To more clearly illustrate the real-life value driven by these analytics, consider that the top 20 biopharmas spend, on average, 28 percent of their gross revenue on discounts and 30 percent of net revenue on SG&A (selling, general, and administrative) costs. On average, 49.5 percent of gross revenue is spent on commercialization, or almost 50 cents on every dollar. Optimizing this by just one commercial profitability point will drive $400 million per annum. A few examples of where that $400 million would come from:

  • MULTICHANNEL
    Based on average pharma sales force size and spend per rep, EY estimates that $60 million in profitability can be gained by allocating promotional spend to more appropriate customer channels; we have seen up to 10 percent savings resulting from optimization of multichannel investment dollars.
  • CAMPAIGN EFFICACY
    The top 10 biopharma companies spend close to $98 billion on overall sales force promotion and advertising, with $3 billion spent on direct marketing to consumers and $24 billion on direct marketing to healthcare professionals. Given the increasing challenge for sales reps to reach physicians (a Medical Marketing and Media industry survey indicates 23 percent of physicians refuse to see reps), EY estimates the industry could experience savings of $1.5 billion by reducing face-to-face detailing spend by just 10 percent. With greater insight into cost-savings opportunities, biopharma can greatly increase its commercial profitability not only through cutting unproductive costs, but reallocating these costs into campaigns that are anticipated to increase sales.
  • PATIENT CO-PAY
    One pharma company discovered that by optimizing patient out-of-pocket spend (through co-pay programs), it could increase gross sales over $100 million by focusing on less than a dozen geographic regions that were underperforming.

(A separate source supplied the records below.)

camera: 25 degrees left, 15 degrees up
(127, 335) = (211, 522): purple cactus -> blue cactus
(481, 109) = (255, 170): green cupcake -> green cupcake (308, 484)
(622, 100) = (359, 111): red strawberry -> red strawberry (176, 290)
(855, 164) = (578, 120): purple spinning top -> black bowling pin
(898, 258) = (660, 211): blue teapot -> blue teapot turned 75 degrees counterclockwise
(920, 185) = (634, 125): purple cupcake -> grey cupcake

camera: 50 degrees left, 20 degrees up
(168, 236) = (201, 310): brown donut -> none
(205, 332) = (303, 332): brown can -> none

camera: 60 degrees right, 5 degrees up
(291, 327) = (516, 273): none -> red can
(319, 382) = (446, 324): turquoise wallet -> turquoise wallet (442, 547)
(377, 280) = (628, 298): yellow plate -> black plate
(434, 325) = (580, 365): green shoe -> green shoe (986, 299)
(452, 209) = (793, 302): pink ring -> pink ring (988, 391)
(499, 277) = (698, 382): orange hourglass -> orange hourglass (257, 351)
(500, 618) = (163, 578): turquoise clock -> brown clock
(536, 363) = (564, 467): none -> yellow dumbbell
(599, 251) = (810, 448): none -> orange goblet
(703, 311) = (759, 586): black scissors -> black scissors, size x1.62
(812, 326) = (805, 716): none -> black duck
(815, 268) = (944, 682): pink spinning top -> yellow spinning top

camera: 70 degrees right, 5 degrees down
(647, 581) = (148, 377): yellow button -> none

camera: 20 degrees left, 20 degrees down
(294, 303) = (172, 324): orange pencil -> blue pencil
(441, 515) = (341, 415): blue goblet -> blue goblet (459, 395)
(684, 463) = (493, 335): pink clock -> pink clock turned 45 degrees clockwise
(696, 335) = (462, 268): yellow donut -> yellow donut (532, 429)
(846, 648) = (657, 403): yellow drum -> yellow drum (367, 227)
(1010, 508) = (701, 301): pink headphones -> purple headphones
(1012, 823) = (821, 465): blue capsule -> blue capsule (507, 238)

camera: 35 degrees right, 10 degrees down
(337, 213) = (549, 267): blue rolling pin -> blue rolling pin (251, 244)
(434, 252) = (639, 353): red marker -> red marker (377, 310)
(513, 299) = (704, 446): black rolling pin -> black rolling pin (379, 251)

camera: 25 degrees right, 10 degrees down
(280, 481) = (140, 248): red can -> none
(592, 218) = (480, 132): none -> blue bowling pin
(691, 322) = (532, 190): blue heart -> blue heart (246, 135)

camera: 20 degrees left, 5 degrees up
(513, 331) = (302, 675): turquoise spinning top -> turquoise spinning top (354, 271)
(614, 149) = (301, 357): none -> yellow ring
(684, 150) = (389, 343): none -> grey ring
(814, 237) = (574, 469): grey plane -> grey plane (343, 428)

UNITING THE CFO AND COMMERCIAL OFFICES
With the insights generated from predictive models, commercial and finance teams can collaborate more effectively and generate granular budgets to drive targeted commercial spend. These insights also tell commercial leaders how to allocate their budgets into geographies as well as help those leaders create action plans for their sales forces. This includes field sales force alignment and investment, marketing and multichannel channel allocation, DTC campaigning, and discounting and contracting strategies. Brand leads will see where they have opportunities to optimize and can leverage these insights to support requests for additional budget as needed. On the finance side, there is increased visibility into where budgets are being spent, with more detail around anticipated ROI of various commercial spend channels. With these insights, the finance office will have better data to support its spending decisions across the organization and be able to more accurately forecast the anticipated resulting revenue and profitability. The resulting process unites the CFO office and the commercial business through the enablement of the common metric of commercial profitability and understanding of business levers that drive such profitability. Together they can work toward the goal of driving the next 1 percent of commercial profitability.